As mentioned earlier, pipelines are operations: they have a run() method that take input data and returns newly produced data when appropriate. So they can also be put in a pipeline, like any operation. Let’s do that to rebuild our main pipeline:

pipeline_steps = [
    PipelineStep(
        normalizer,
        input_keys=["full_text"],
        output_keys=["clean_text"],
    ),
    PipelineStep(
        tok_pipeline,
        input_keys=["clean_text"],
        output_keys=["syntagmas"],
    ),
    PipelineStep(
        context_pipeline,
        input_keys=["syntagmas"],
        output_keys=[],
    ),
    PipelineStep(
        regexp_matcher, 
        input_keys=["syntagmas"], 
        output_keys=["entities"],
    ),
]
pipeline = Pipeline(pipeline_steps, input_keys=["full_text"], output_keys=["entities"])

Using a document pipeline#

The pipeline we have created can be seen as an “annotation-level” pipeline. It takes Segment objects as input and returns Entity objects (Segment and Entity both being subclasses of TextAnnotation).

When using it to annotate several documents, we would typically write something like:

# You can download the files available in source code
# !wget https://raw.githubusercontent.com/TeamHeka/medkit/main/docs/data/text/1.txt
# !wget https://raw.githubusercontent.com/TeamHeka/medkit/main/docs/data/text/2.txt

def load_docs():
    text_files = ["../data/text/1.txt", "../data/text/2.txt"]
    return [TextDocument.from_file(Path(f)) for f in text_files]

docs = load_docs()

for doc in docs:
    entities = pipeline.run([doc.raw_segment])
    for entity in entities:
        doc.anns.add(entity)

To handle this common use case, medkit provides a DocPipeline class.

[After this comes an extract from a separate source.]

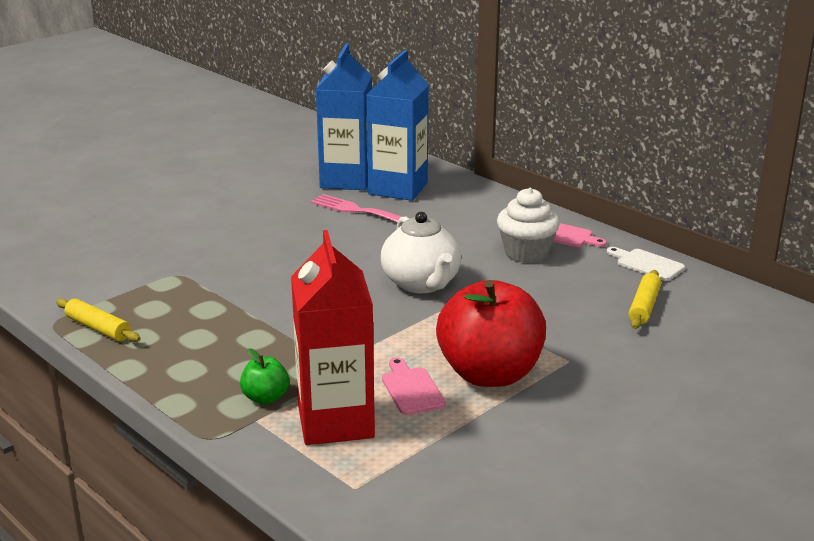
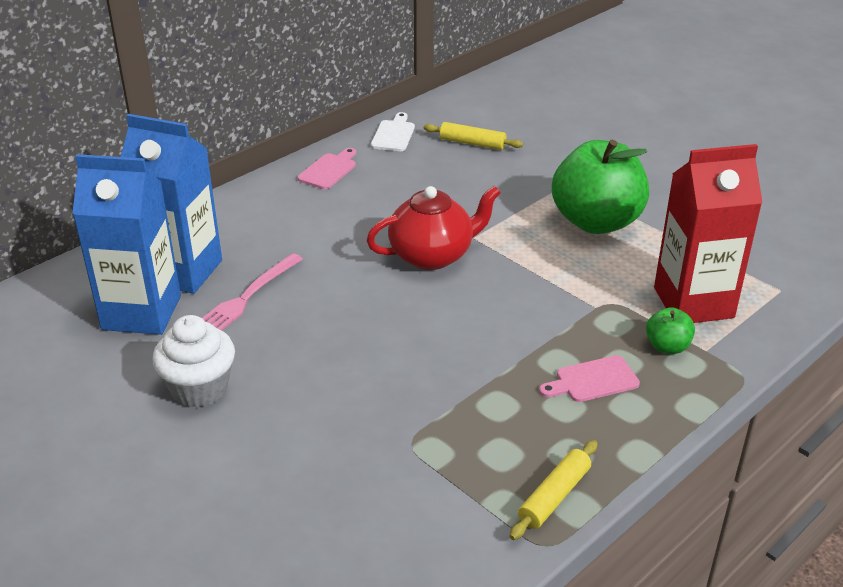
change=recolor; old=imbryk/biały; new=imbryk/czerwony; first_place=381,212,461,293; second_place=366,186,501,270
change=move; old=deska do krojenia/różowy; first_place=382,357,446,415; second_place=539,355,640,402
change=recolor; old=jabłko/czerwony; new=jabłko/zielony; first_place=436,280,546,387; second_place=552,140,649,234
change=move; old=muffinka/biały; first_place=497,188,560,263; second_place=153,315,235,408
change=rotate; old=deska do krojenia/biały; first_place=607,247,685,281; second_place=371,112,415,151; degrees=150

This is how we would use it:

from medkit.core import DocPipeline

doc_pipeline = DocPipeline(pipeline=pipeline)

docs = load_docs()
doc_pipeline.run(docs)

Wrapping it up#

In this tutorial, we have learnt how to instantiate a Pipeline and describe how operations are connected with each others through PipelineStep objects. We have also seen how sub-pipelines can be nested into other pipelines. Finally, we have seen how to transform an annotation-level Pipeline into a document-level DocPipeline.

If you have more questions about pipelines or wonder how to build more complex flows, you may want to take a look at the pipeline API docs. If you are interested in the advantages of pipelines as regard provenance tracing, you may read the provenance tracing tutorial.